Why did everyone always hunch their shoulders when it rained? Mackie mused, it didn’t change how wet they got. They knew it, yet they still did it. He smiled as they scurried past…
Because that stops it going down your neck, Mackie. Have you not tried it? Do you not have a neck? Wait, you’re in your 50s and you haven’t even come up with a theory for this? What kind of policeman are you anyway?
“You’ll be back, John, that much I do know. You’ll be back,” Ralph muttered, as he watched the car disappear up the drive.
Ralph is the uncle of the novel’s hero, John Grande. Ralph spends the last two-thirds of the book sedated in a hotel room, a situation that, as the novel goes on, the reader comes to envy. He does the above muttering in an early chapter but we never find out why he's so convinced John will go back there, as John never does. On the other hand, that line does bring the chapter neatly to a close as if foreshadowing something, as it said—you get the sense—on page 26 of IDS’s dog-eared copy of Write Your Own Novel (If You Must).

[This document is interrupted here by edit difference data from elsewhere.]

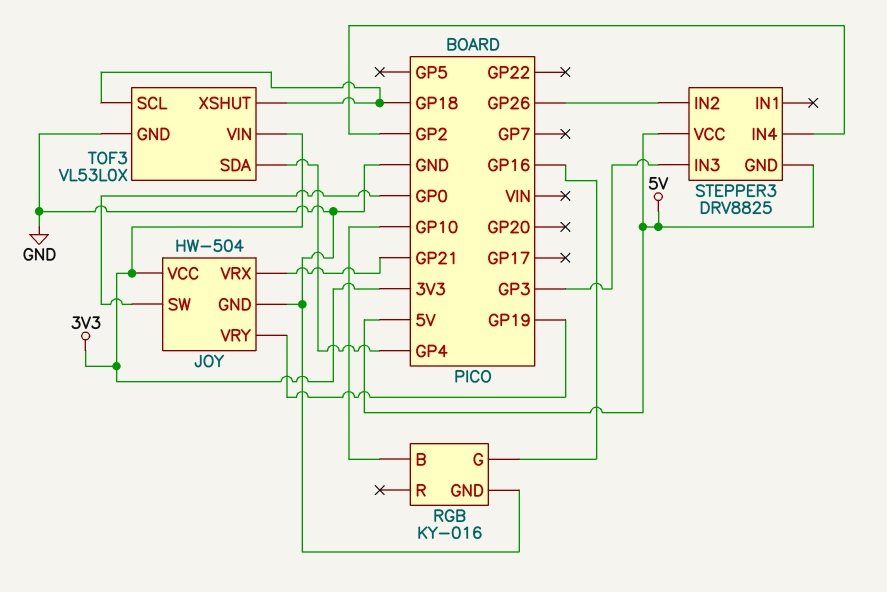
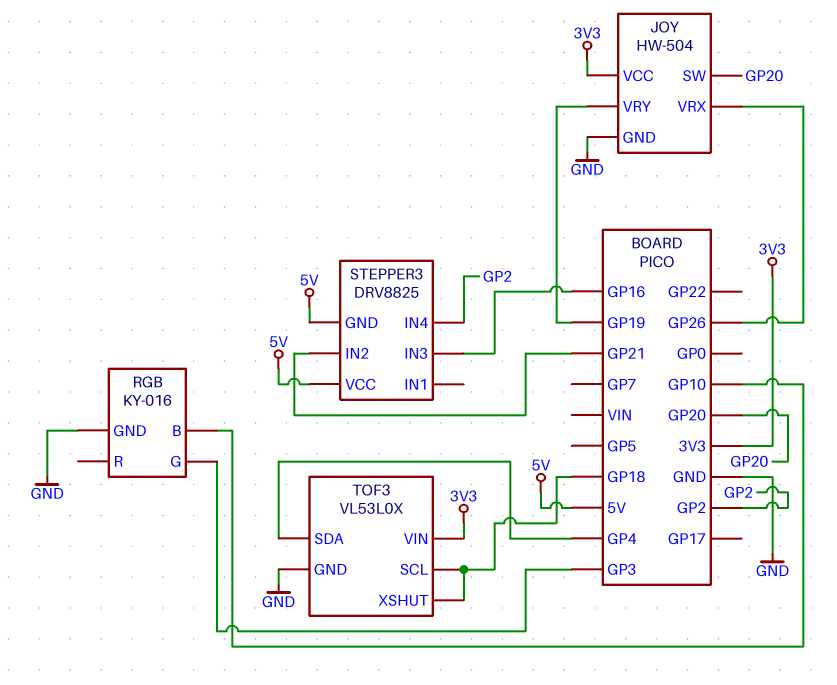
JOY pin SW: GP0 -> GP20
JOY pin VRX: GP21 -> GP26
RGB pin G: GP16 -> GP3
STEPPER3 pin IN2: GP26 -> GP21
STEPPER3 pin IN3: GP3 -> GP16

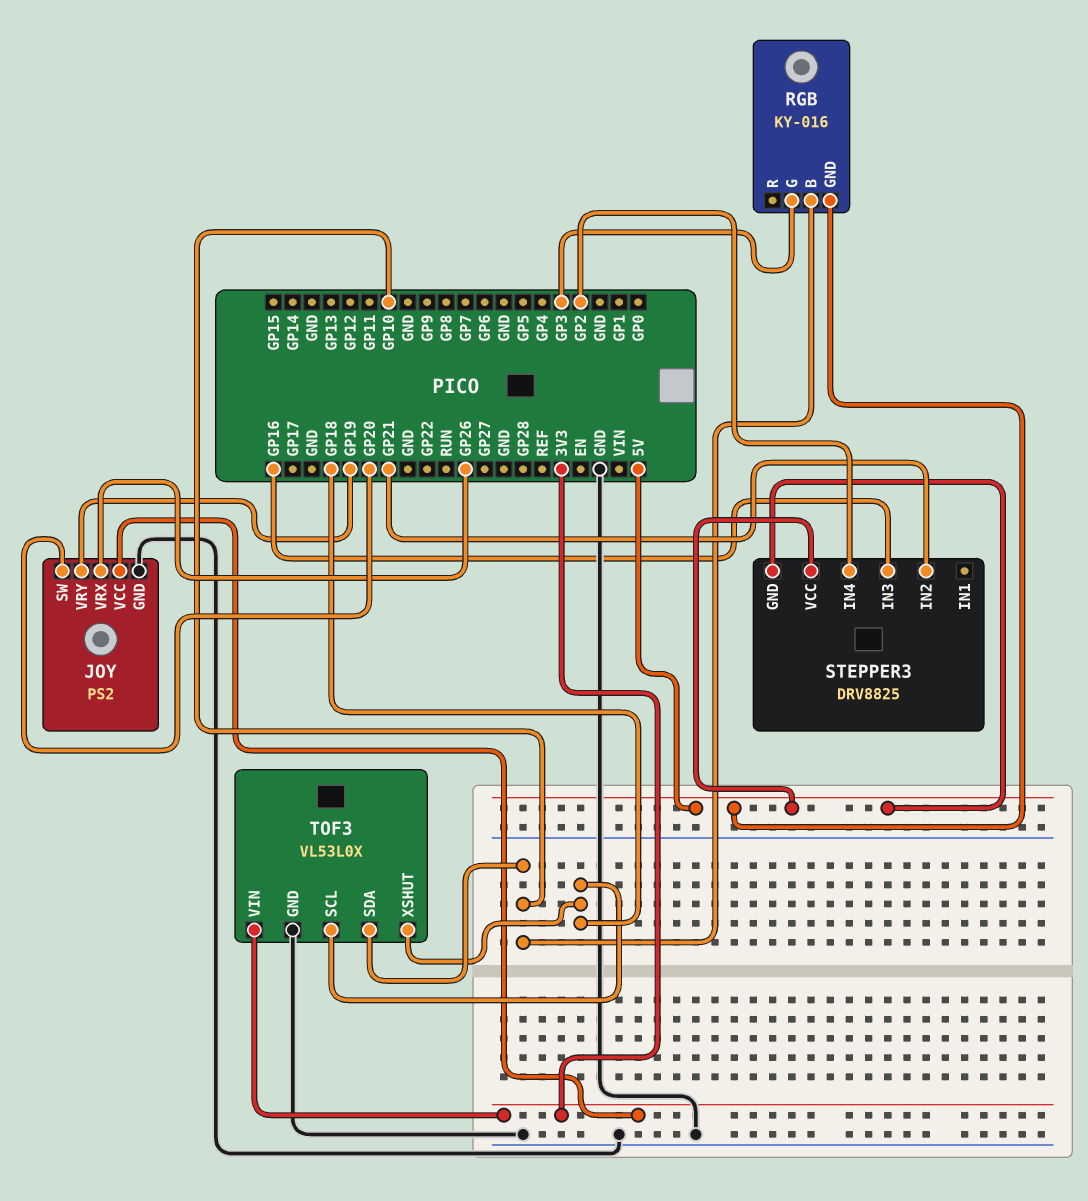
JOY: HW-504 -> PS2
RGB pin GND: GND -> 5V
TOF3 pin SDA: GP4 -> GP10

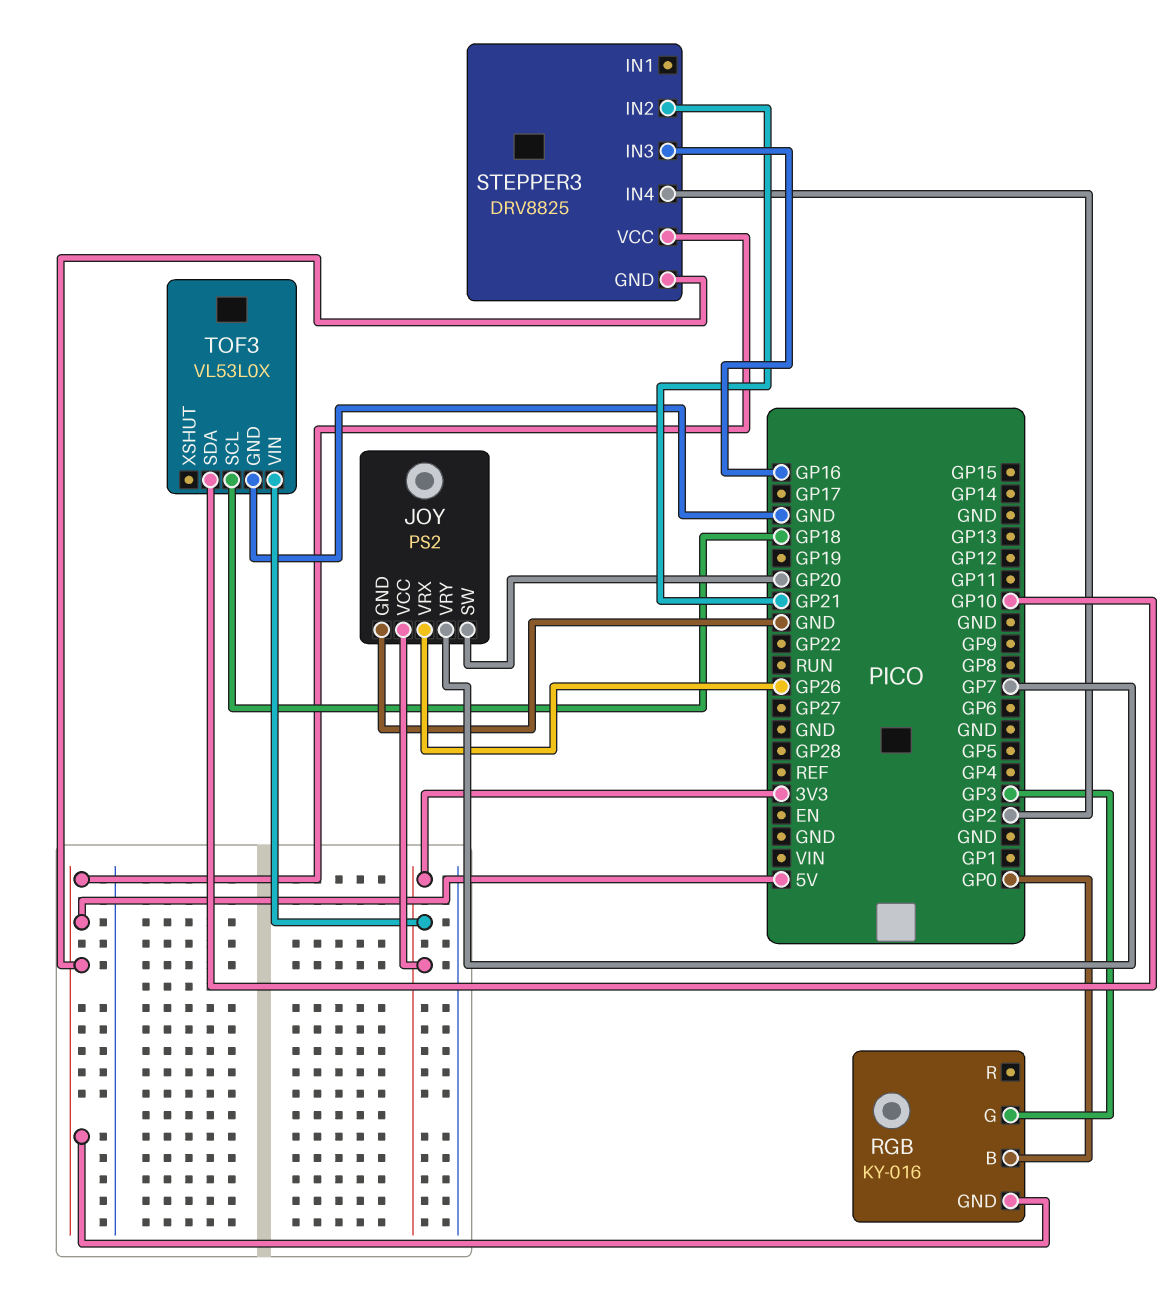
JOY pin VRY: GP19 -> GP7
RGB pin B: GP10 -> GP0
TOF3 pin XSHUT: GP18 -> none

DS Mackie is also lumbered with a spot of foreshadowing:

Mackie’s years of experience gave him a strange feeling about this gallery case. Things didn’t seem to fit together and that troubled him.
This is the larval stage of a metaphor that bursts free of its cocoon once he's been sent to New York:

“The trouble is, it’s like a 50-piece jigsaw—we’ve got the pieces but they all seem to be from a different puzzle.”
... and then later, feeling that it might not have got itself quite right, mutates again:

It was like finding a piece for a jigsaw only to realise that no one knew where the rest of the puzzle was.
If I were DS Mackie's line manager I'd be recommending more time spent out and about in the fresh air, especially the rain, and less time pissing about with jigsaws. It's not healthy.

And then there’s a denouement where lots of people fire guns and some of them die and at this point no-one cares; seriously, not a single reader who’s made it this far has given a flying one about the plot. You’re as indifferent to the outcome for these (let’s call them) characters as an ATOS assessor gazing cod-eyed at a crying woman with advanced MS as you mark her file “fit for work”. Reading the book is an eerie experience as it feels as if it’s attempting to mimic the relationships and communication that humans have with each other but the reference points are too confused and out of date, and the style too uncertain, to convince. Reviewer Peter Preston was enthralled by the way that

His prose ranges from lumpen to berserkly lush as a “whispering rush of cluttered memories spun round like a vortex”.
So is IDS some kind of isolated humanoid who was only ever having a stab at replicating human emotions in the first place, or did his grievance at the savagery meted out to his meagre artistic efforts fuel his rage and paranoia and fill him with the need to exact his revenge on someone weaker, like a certain someone who also had it in for those forced out to the fringes of society who thought they deserved “inclusion”? Ultimately, tempting though these scenarios might be to Iain Duncan Smith’s one or two detractors, the truth may, fittingly, be far simpler and more banal: the one novel he had in him is testament to the fact that he’s just an extremely bad liar.